Kohn–Sham Time-Dependent Density Functional Theory with Applications to Linear and Nonlinear Properties

We review Kohn–Sham density-functional theory for time-dependent response functions up to and including cubic response. The working expressions are derived from an explicit exponential parametrization of the density operator and the Ehrenfest principle, alternatively the quasi-energy ansatz. While the theory retains the adiabatic approximation, implying that the time-dependency of the functional is obtained only implicitly—through the time-dependency of the density itself rather than through the form of the exchange-correlation functionals—our implementation generalizes previous time-dependent approaches in that arbitrary functionals can be chosen for the perturbed densities (energy derivatives or response functions).

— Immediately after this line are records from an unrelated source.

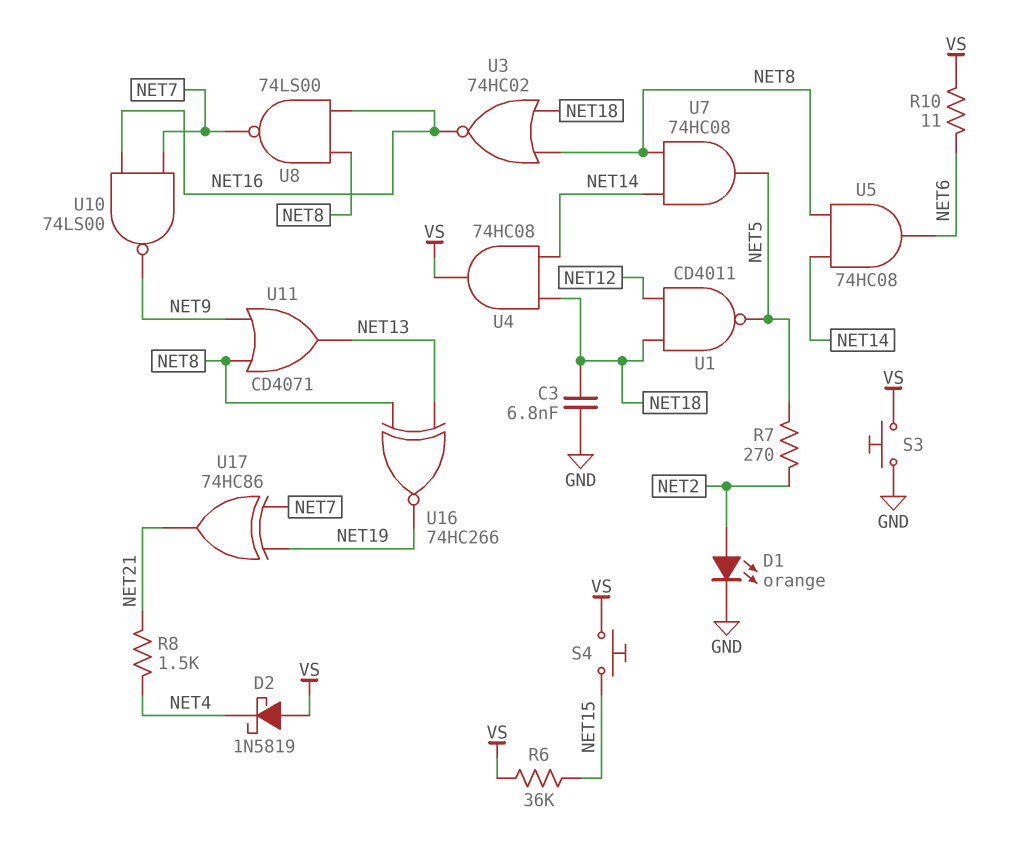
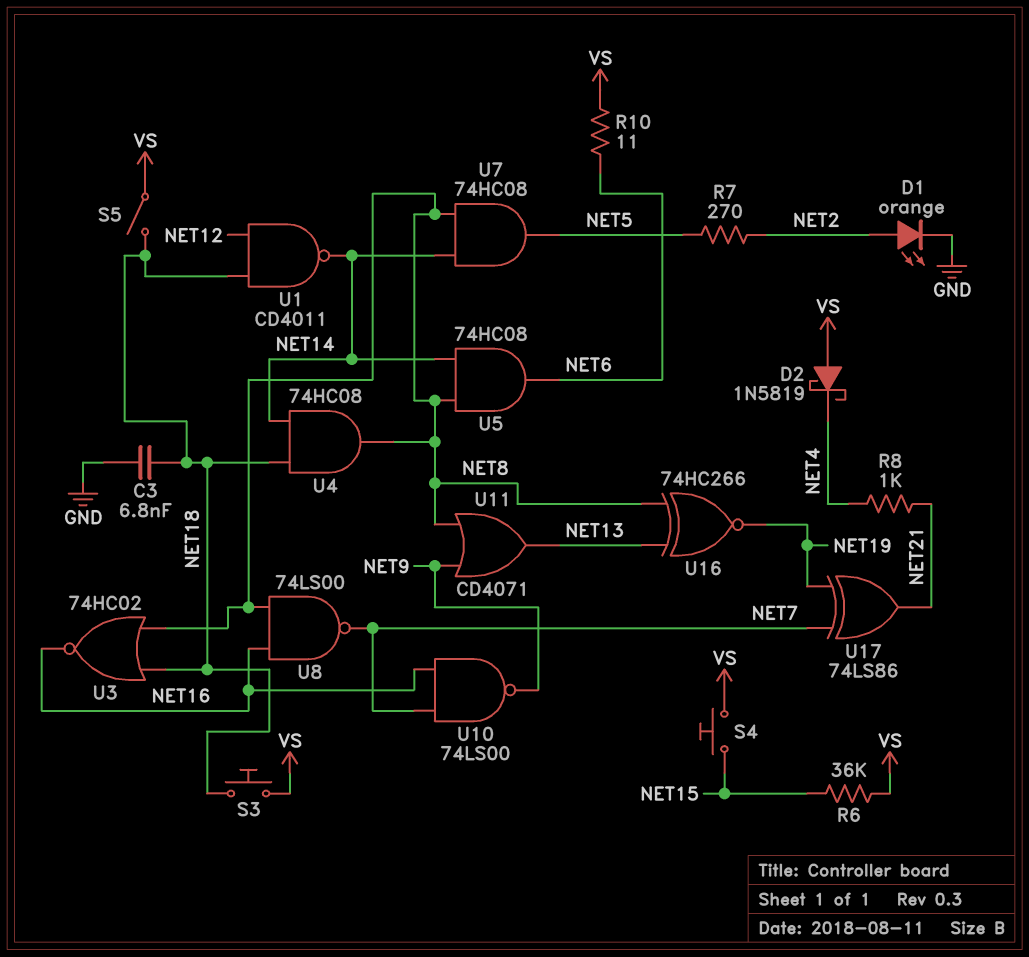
R8: 1.5k (NET4, NET21) -> 1k (NET4, NET21)
S3: button (GND, VS) -> button (NET18, VS)
S5: none -> switch (NET18, VS)
U1: NAND CD4011 (in NET12, in NET18, out NET5) -> NAND CD4011 (in NET12, in NET18, out NET14)
U4: AND 74HC08 (in NET14, in NET18, out VS) -> AND 74HC08 (in NET14, in NET18, out NET8)
U17: XOR 74HC86 (in NET7, in NET19, out NET21) -> XOR 74LS86 (in NET7, in NET19, out NET21)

Thus, the response of the density can always be obtained using the stated density functional, or optionally different functionals can be applied for the unperturbed and perturbed densities, even different functionals for different response order. In particular, general density functionals beyond the local density approximation can be applied, such as hybrid functionals with exchange–correlation at the generalized gradient-approximation level and fractional exact Hartree–Fock exchange. We also review some recent progress in time-dependent density functional theory for open-shell systems, in particular spin-restricted and spin restricted-unrestricted formalisms for property calculations. We highlight a sample of applications of the theory.